113 Patents from Kashmir: IUST and the Decentralisation of Indian Deep Tech
IUST Awantipora reported a 113-patent portfolio spanning doped ceramic adsorbents, solar thermal storage and healthcare robotics, backed by ₹107.61cr in funding — evidence that India's deep-tech IP is decentralising beyond the IITs.
Manik Gupta
Founder and editor of DeepTech India. Manik writes about India's frontier technology ecosystem — AI, semiconductors, space, quantum, robotics and biotech — translating research and policy into clear, reliable reporting.

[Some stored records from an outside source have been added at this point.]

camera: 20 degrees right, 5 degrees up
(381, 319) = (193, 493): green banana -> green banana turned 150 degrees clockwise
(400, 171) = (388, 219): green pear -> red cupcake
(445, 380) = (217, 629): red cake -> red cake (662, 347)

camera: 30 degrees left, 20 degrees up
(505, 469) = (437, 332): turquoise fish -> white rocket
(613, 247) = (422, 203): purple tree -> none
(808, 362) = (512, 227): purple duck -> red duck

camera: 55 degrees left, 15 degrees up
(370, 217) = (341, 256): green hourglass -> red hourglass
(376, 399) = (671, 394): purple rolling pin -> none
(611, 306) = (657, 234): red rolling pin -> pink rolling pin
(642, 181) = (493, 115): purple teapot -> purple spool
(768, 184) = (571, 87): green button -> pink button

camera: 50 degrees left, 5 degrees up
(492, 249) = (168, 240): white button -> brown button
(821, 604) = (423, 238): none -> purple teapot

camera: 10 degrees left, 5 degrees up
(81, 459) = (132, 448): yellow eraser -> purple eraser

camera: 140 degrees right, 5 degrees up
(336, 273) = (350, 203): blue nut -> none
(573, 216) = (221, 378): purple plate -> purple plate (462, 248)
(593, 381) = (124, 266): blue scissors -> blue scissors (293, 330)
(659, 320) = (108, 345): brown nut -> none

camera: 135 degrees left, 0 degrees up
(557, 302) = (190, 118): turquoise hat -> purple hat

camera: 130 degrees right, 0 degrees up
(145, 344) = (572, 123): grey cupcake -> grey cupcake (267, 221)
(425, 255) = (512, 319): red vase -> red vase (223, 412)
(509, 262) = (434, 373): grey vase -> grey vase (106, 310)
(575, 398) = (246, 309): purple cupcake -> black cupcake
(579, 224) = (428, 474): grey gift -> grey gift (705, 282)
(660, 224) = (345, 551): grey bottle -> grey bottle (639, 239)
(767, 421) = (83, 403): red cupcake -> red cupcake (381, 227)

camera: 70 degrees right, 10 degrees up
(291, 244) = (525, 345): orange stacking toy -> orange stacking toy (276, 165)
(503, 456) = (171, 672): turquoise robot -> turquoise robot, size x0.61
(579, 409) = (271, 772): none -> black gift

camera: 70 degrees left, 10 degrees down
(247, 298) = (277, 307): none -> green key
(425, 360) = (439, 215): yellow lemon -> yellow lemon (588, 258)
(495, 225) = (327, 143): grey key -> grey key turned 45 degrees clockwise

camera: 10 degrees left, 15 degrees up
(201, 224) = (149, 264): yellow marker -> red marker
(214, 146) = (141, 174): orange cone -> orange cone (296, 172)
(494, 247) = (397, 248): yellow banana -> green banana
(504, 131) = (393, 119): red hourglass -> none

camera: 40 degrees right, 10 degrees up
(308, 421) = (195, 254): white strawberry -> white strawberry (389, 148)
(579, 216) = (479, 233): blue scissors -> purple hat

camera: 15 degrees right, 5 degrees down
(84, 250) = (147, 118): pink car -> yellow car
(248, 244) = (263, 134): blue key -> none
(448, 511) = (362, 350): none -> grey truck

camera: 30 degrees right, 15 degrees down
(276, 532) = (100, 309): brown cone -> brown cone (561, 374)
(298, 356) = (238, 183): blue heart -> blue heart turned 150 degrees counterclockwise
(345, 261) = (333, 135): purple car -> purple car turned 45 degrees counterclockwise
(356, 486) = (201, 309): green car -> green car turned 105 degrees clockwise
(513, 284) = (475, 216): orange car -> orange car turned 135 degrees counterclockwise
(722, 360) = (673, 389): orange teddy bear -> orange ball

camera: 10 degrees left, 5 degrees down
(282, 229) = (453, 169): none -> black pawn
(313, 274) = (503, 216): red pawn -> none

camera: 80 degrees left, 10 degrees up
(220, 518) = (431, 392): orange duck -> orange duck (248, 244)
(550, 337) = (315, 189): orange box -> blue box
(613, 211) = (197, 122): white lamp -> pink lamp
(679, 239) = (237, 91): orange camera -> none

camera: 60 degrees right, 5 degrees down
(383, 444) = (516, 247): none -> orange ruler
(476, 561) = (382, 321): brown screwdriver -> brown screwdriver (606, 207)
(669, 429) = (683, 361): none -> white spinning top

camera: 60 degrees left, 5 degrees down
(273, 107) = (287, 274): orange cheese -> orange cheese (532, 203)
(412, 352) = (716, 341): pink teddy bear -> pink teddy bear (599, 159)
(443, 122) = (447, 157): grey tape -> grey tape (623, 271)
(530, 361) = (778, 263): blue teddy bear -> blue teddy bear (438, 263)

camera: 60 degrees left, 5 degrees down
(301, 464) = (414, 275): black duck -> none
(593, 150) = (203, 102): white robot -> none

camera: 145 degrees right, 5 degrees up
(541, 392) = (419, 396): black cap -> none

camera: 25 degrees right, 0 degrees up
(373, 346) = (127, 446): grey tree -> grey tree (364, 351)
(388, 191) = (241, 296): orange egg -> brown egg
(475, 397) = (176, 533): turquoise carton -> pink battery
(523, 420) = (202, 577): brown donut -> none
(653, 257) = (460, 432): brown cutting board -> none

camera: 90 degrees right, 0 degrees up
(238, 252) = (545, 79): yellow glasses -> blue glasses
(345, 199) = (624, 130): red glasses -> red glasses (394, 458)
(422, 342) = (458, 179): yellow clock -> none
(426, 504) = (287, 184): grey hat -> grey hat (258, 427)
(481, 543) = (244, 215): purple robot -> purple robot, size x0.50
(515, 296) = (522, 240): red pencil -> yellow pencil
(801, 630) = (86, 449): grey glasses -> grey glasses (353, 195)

India's deep-tech IP has long been read as a story about the IITs. A quieter data point from Awantipora complicates that map. At a June 2026 Research Advisory Council meeting, the Islamic University of Science and Technology (IUST) reported a portfolio of 113 patents — 39 fully granted — spanning environmental engineering, smart-energy systems and healthcare robotics. Timed to coincide with Bharat Innovates 2026, the disclosure is less interesting as a headline than as evidence that high-end materials and robotics IP is forming, and maturing, well outside the established network.
The technical span: adsorbents, thermal storage, respirators
The portfolio's anchor is in environmental engineering: low-cost ceramic adsorbents for removing heavy-metal ions from industrial wastewater. The mechanism is worth stating precisely, because it is where the engineering lives. The material is synthesised with specific metallurgical doping — introducing controlled quantities of foreign cations into the ceramic lattice — to engineer a highly porous nanostructure with large internal surface area and an abundance of active sites. Dissolved heavy-metal ions are then captured by adsorption onto those sites, the contaminant binding to the pore walls as wastewater flows through. The claimed advantage over conventional activated-carbon filtration is throughput: a higher volume of water treated per unit of media, which is the variable that actually governs operating cost at industrial scale. Carbon works, but its capacity saturates and regeneration is expensive; a doped ceramic engineered for fast, high-capacity uptake changes the unit economics of compliance for a polluting mill.
The rest of the span is coherent with that applied-engineering posture. IUST lists advanced smart systems including autonomous solar-powered thermal-storage mechanisms — storing collected solar energy as heat for later use without grid dependence — and a cluster of healthcare robotics: rapid-deployment, low-cost ventilator prototypes and powered air-purifying respirators (PAPRs). These are not exotic. They are deliberately manufacturable, cost-sensitive devices aimed at problems a regional manufacturer could actually build and sell.
Why this is a decentralisation signal, not a vanity metric
A patent count alone is cheap; the structure around it is what makes IUST credible. Concurrent with Bharat Innovates 2026, the university verified over ₹107.61 crore in secured extramural research funding, ₹81.13 crore of live projects, and a ₹358 crore proposal pipeline — and, critically, it has organised this to move granted patents into commercial licensing with regional manufacturers rather than letting them sit on a shelf. That translation layer, from grant to licence to local production, is precisely what most of the Indian academy lacks and what separates an IP portfolio from a research vanity exercise.
The research base is real too. Under Vice-Chancellor Prof. Shakil A. Romshoo, IUST has produced 1,831 Scopus-indexed publications and over 31,000 citations since 2019, per the university's release and Greater Kashmir. The investment-relevant reading is structural. For a deep-tech ecosystem to compound, capable IP-generating institutions cannot remain concentrated in a handful of metros; they have to decentralise into regional centres of excellence with their own funding, their own labs, and their own commercialisation pathways. IUST is a working instance of that thesis — granted patents in adsorbent chemistry and healthcare robotics, a nine-figure funding base, and a stated route to regional licensing. The honest caveats apply: granted patents are not the same as licensed revenue, and a proposal pipeline is not yet money in hand. But the direction of travel is the point. The next defensible advanced-materials or robotics company in India may not come from where the map says it should.